ECLI:NL:HR:2002:AD4926
Hoge Raad
- Cassatie
- C.H.M. Jansen
- J.B. Fleers
- P.C. Kop
- A. Hammerstein
- Rechtspraak.nl
Cassatie van Zürich Versicherung gegen verweerster inzake schadevergoeding na aanrijding
In deze zaak heeft de eiseres tot cassatie, Zürich Versicherung, verweerster gedagvaard voor de Rechtbank te 's-Gravenhage met een vordering tot betaling van een bedrag van ƒ 34.440,37, vermeerderd met wettelijke rente en incassokosten. De vordering was gebaseerd op een aanrijding die volgens Zürich te wijten was aan de schuld van verweerster, die plotseling op de linker rijstrook kwam terwijl zij werd ingehaald. De Rechtbank heeft bij tussenvonnis van 15 oktober 1997 Zürich toegelaten tot het leveren van bewijs voor haar stelling. Verweerster heeft de vordering bestreden en het tussenvonnis is door het Gerechtshof te 's-Gravenhage bij arrest van 15 december 1999 bekrachtigd. Zürich heeft vervolgens beroep in cassatie ingesteld tegen dit arrest.

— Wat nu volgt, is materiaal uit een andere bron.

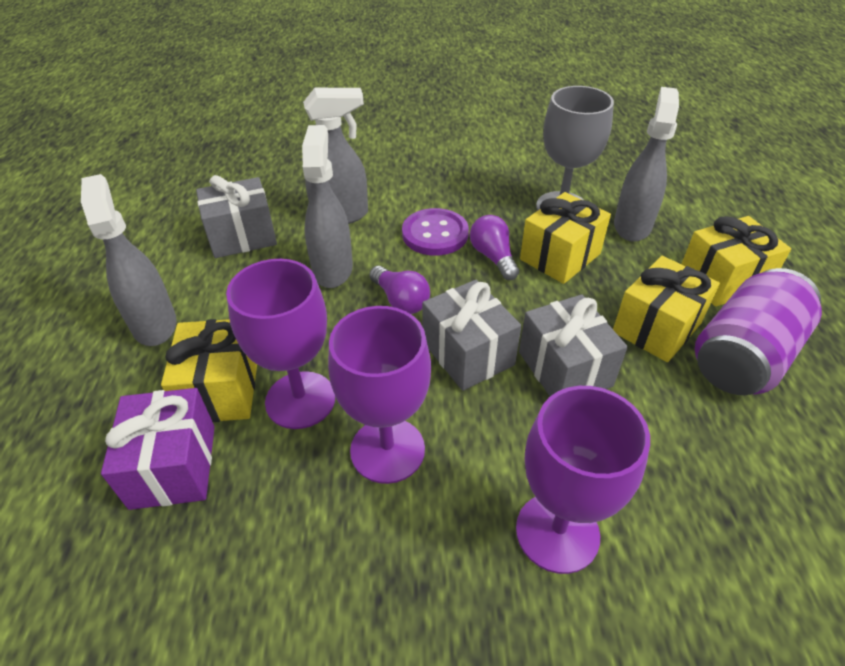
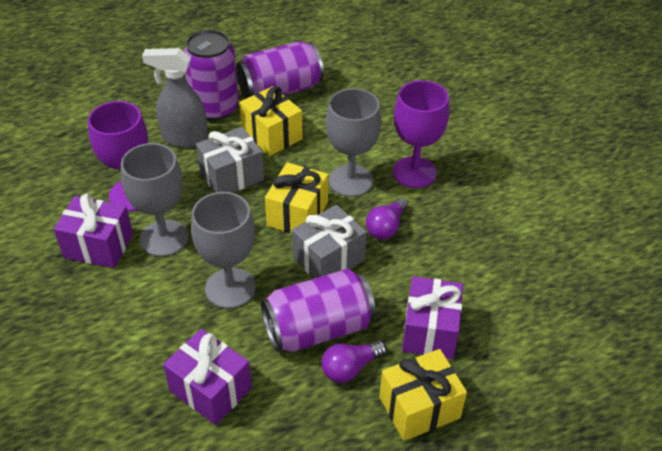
grey gift: 3 -> 2
grey goblet: 1 -> 3
grey spray bottle: 4 -> 1
purple button: 1 -> 0
purple can: 1 -> 3
purple gift: 1 -> 3
purple goblet: 3 -> 2
yellow gift: 4 -> 3

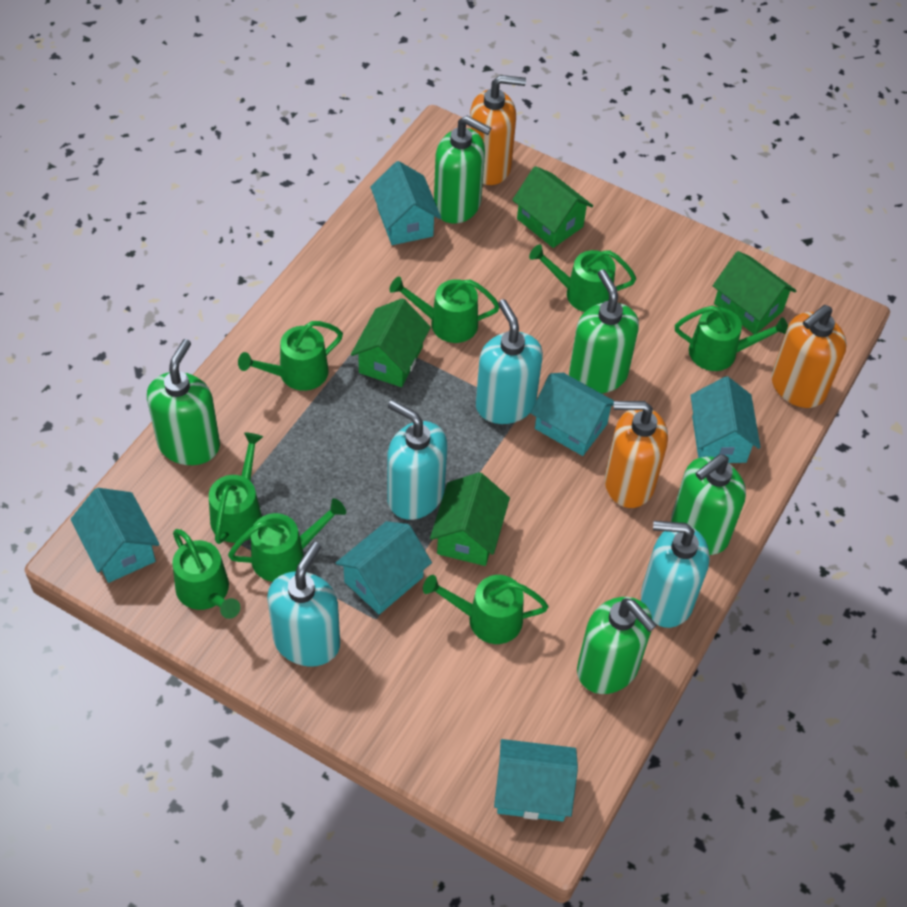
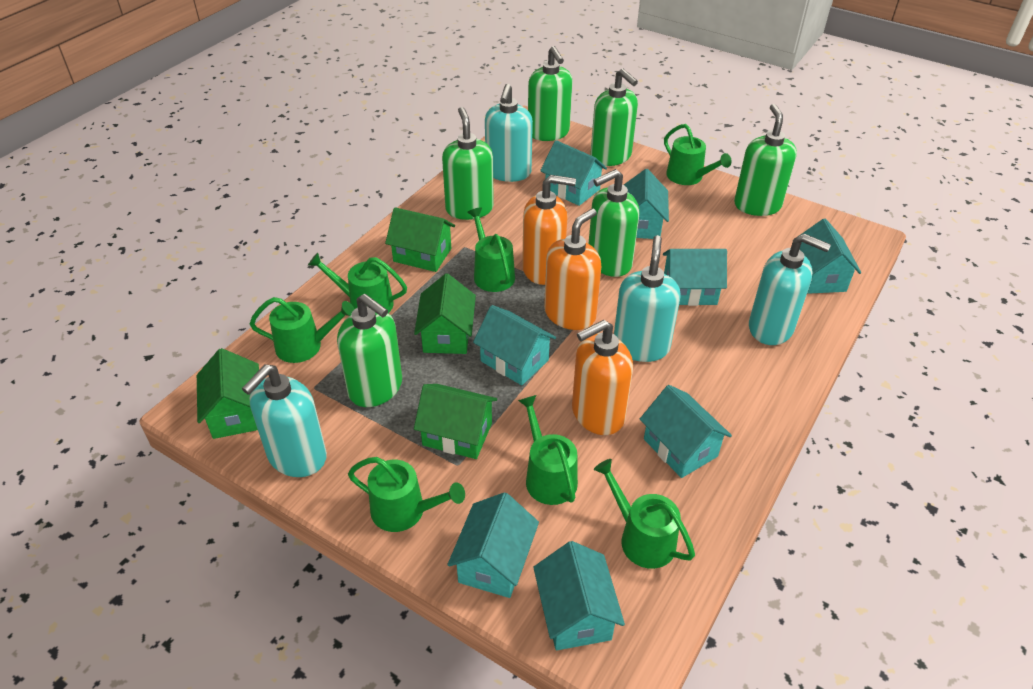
green soap dispenser: 5 -> 6
green watering can: 8 -> 7
turquoise house: 6 -> 8

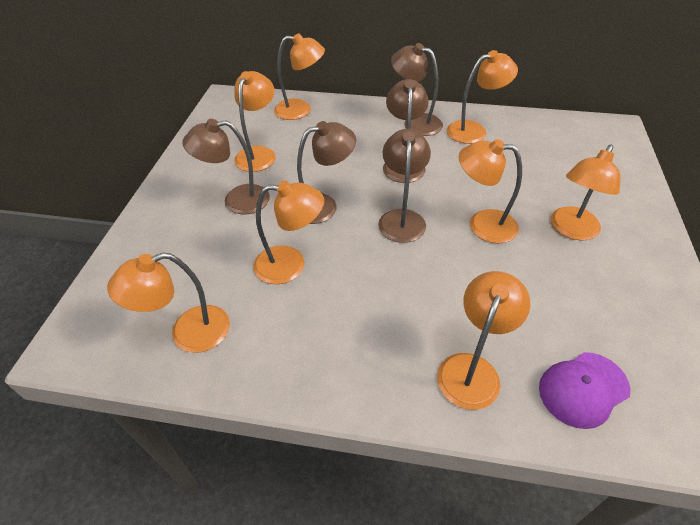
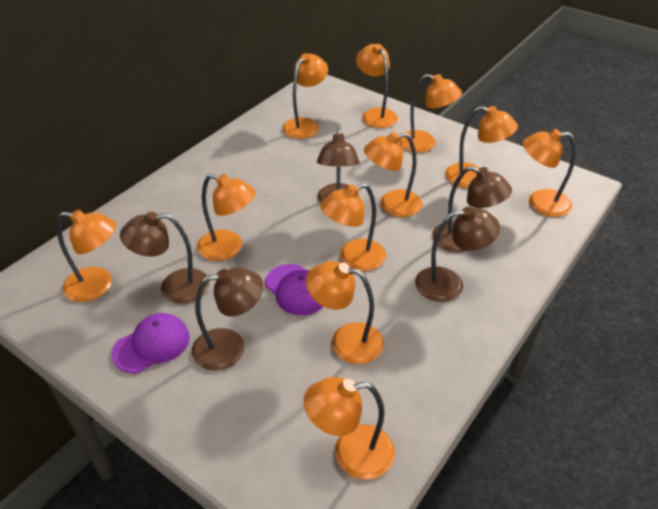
orange lamp: 8 -> 11
purple cap: 1 -> 2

De Hoge Raad heeft de zaak behandeld en de conclusie van de Advocaat-Generaal J. Spier, die strekte tot verwerping van het beroep, in overweging genomen. De Hoge Raad heeft geoordeeld dat de in de middelen aangevoerde klachten niet tot cassatie kunnen leiden. Dit oordeel is gebaseerd op artikel 101a van de Wet op de rechterlijke organisatie, dat bepaalt dat geen nadere motivering vereist is wanneer de klachten niet nopen tot beantwoording van rechtsvragen in het belang van de rechtseenheid of de rechtsontwikkeling.
Uiteindelijk heeft de Hoge Raad het beroep verworpen en Zürich veroordeeld in de kosten van het geding in cassatie, die aan de zijde van verweerster zijn begroot op € 286,88 aan verschotten en € 1.365,-- voor salaris. Dit arrest is uitgesproken op 11 januari 2002 door de raadsheren C.H.M. Jansen, J.B. Fleers, P.C. Kop en A. Hammerstein.